Il compito della comunità è diverso: non “recuperare” chi ha sbagliato, permettergli invece di tornare a vivere come individuo tra individui. La libertà, non la tutela, è la più potente forma di cura. Non si tratta di moltiplicare assistenti, mediatori e funzionari, ma di restituire spazio all’iniziativa, alla fiducia, al lavoro. Il carcere dovrebbe essere un luogo in cui si prepara alla libertà, non un laboratorio di dipendenza.
La vera politica di prevenzione dei suicidi non nasce in cella, si origina e si sviluppa nella società. Si fonda sulla presenza di famiglie solide, di comunità attive, di imprese disposte ad aprire le porte a chi riparte da zero. Il diritto alla vita non è garantito da un modulo o da un operatore, lo è dalla possibilità concreta di scegliere, di sbagliare ancora e di rialzarsi.
Ogni suicidio in carcere è dunque una sconfitta, ma lo è ancora di più se pensiamo che molti di quei destini si erano già infranti ben prima della reclusione. Perché la disperazione non nasce in isolamento: nasce nella dipendenza dallo Stato, nella mancanza di libertà, nel vuoto relazionale prodotto da una società che non conosce più la responsabilità individuale.
La servitù tranquilla
La stessa società che, illudendosi di proteggere, finisce per infantilizzare i cittadini, privandoli della possibilità di autodeterminarsi.
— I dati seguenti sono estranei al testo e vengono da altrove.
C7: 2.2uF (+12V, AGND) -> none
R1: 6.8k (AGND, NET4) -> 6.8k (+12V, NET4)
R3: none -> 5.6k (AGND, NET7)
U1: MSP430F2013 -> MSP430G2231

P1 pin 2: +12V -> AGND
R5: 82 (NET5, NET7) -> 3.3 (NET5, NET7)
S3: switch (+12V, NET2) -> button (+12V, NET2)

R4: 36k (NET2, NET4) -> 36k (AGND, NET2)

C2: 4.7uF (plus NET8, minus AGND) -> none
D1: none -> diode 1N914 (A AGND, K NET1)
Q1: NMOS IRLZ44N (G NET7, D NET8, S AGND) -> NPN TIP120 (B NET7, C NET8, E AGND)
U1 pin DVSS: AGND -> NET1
È quella “servitù regolata e tranquilla” che Alexis de Tocqueville ha descritto con lucidità profetica ne “La democrazia in America”, quando ha scritto:
Se cerco di immaginarmi il nuovo aspetto che il dispotismo potrà avere nel mondo, vedo una folla innumerevole di uomini eguali, intenti solo a procurarsi piaceri piccoli e volgari […]. Al di sopra di essi si eleva un potere immenso e tutelare […] che lavora volentieri al loro benessere, ma vuole esserne l’unico agente e regolatore […]. Non distrugge, ma impedisce di creare; non tiranneggia direttamente, ma ostacola, comprime, snerva, estingue, riducendo infine la nazione a non essere altro che una mandria di animali timidi ed industriosi, della quale il governo è il pastore.
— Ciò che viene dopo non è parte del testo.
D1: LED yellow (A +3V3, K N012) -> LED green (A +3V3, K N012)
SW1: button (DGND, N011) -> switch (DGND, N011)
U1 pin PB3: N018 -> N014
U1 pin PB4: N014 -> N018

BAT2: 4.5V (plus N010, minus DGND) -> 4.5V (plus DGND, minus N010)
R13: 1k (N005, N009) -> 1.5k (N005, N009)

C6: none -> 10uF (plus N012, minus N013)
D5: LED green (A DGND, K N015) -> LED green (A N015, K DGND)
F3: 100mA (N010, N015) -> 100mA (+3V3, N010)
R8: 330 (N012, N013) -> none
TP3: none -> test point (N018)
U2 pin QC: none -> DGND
Quel potere “immenso e tutelare” che il pensatore liberale francese temeva è oggi più che mai reale: uno Stato che pretende di curare tutto, regolare tutto e proteggere tutti, finendo per privare ciascuno della propria dignità. Anche dietro le sbarre. Restituire libertà a chi ha sbagliato significa difendere la libertà di tutti.